Observe the steps for the expression "the number of in the bucket plus 5 more apples":

- >The number of apples is unknown.
- Choose a = the number of apples.
- The number of apples plus 5 more:
*a* + 5.

Thus, the statement can be represented by the expression

*a* + 5.

Observe the steps for the equation "twice the number of miles I ran is equal to 12":

Separate the quantities into "twice the number of miles I ran" and "12".

The left-hand side of the equation:

- The number of miles I ran is unknown.
- Choose m = the number of miles I ran
- Twice the number of miles I ran: 2
*m*

The right-hand side of the equation:

- There are no unknowns.
- Since there are no unknowns, there are no variables.
- The only "operation" is the number 12.

Thus, the statement can be represented by the equation

2*m* = 12.

Here is an example of a word statement with more than one unknown--this translates into an expression with more than one variable:

"The height of the rectangle plus the width of the rectangle, all doubled."

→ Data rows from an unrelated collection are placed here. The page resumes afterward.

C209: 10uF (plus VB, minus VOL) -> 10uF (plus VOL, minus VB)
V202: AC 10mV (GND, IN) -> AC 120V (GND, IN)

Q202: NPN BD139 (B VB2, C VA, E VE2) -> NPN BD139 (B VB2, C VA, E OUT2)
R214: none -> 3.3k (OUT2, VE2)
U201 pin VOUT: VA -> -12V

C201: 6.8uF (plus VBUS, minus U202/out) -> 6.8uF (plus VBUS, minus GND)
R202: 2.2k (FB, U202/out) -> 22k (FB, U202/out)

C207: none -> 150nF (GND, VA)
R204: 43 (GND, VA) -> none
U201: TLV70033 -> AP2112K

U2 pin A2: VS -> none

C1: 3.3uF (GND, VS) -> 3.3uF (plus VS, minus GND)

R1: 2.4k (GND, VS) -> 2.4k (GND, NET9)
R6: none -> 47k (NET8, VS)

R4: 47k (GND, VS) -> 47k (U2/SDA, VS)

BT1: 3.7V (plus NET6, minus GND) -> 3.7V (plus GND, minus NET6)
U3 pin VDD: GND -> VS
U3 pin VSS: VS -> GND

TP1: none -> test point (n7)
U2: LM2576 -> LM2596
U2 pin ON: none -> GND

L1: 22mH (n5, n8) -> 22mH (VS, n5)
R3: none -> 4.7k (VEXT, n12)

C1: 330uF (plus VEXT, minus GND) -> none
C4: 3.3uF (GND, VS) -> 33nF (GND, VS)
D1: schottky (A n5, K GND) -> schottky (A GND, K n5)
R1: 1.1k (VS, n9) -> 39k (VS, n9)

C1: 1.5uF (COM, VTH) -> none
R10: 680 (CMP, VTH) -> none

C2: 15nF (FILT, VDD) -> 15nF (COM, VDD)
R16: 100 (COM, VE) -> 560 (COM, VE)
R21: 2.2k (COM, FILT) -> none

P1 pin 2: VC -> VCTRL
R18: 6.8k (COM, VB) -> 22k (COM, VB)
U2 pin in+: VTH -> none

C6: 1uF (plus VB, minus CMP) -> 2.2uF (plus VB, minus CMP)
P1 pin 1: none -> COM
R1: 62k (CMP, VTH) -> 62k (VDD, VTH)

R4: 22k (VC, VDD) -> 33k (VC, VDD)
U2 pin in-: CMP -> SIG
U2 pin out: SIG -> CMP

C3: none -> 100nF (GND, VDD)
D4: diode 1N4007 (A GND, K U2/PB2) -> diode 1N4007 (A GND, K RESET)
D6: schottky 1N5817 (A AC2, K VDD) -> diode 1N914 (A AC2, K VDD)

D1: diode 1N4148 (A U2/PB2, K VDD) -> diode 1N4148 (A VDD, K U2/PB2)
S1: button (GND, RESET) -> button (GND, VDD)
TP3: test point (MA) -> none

- The height of the rectangle and the width of the rectangle are unknown.
- Choose h = height of rectangle and w = width of rectangle.
- The height of the rectangle plus the width of the rectangle, all doubled: (h + w) x 2--we can also write this as 2(
*h* + *w*)

Thus, the statement can be represented by the expression

2(*h* + *w*).

Here is an example of a word statement that translates into an equation with variables on both sides:

"Dan's height minus 1 foot, all multiplied by 2, is equal to Heather's height plus Dan's height."

Separate the quantities into "Dan's height minus 1 foot, all multiplied by 2" and "Heather's height plus Dan's height."

The left-hand side of the equation:

- Dan's height is unknown.
- Choose d = Dan's height in feet
- Dan's height minus 1 foot, all multiplied by 2: 2(
*d* - 1)

The right-hand side of the equation:

- Heather's height and Dan's height are unknown.
- Choose h = Heather's height in feet. We have already chosen d = Dan's height in feet
- Heather's height plus Dan's height:
*h* + *d*

Thus, the statement can be represented by the equation

2(*d* - 1) = *h* + *d*.

As we saw in step two of the previous problem, if we choose a variable to represent an unknown quantity on one side of an equation, we must use the same variable to represent the same quantity on the other side.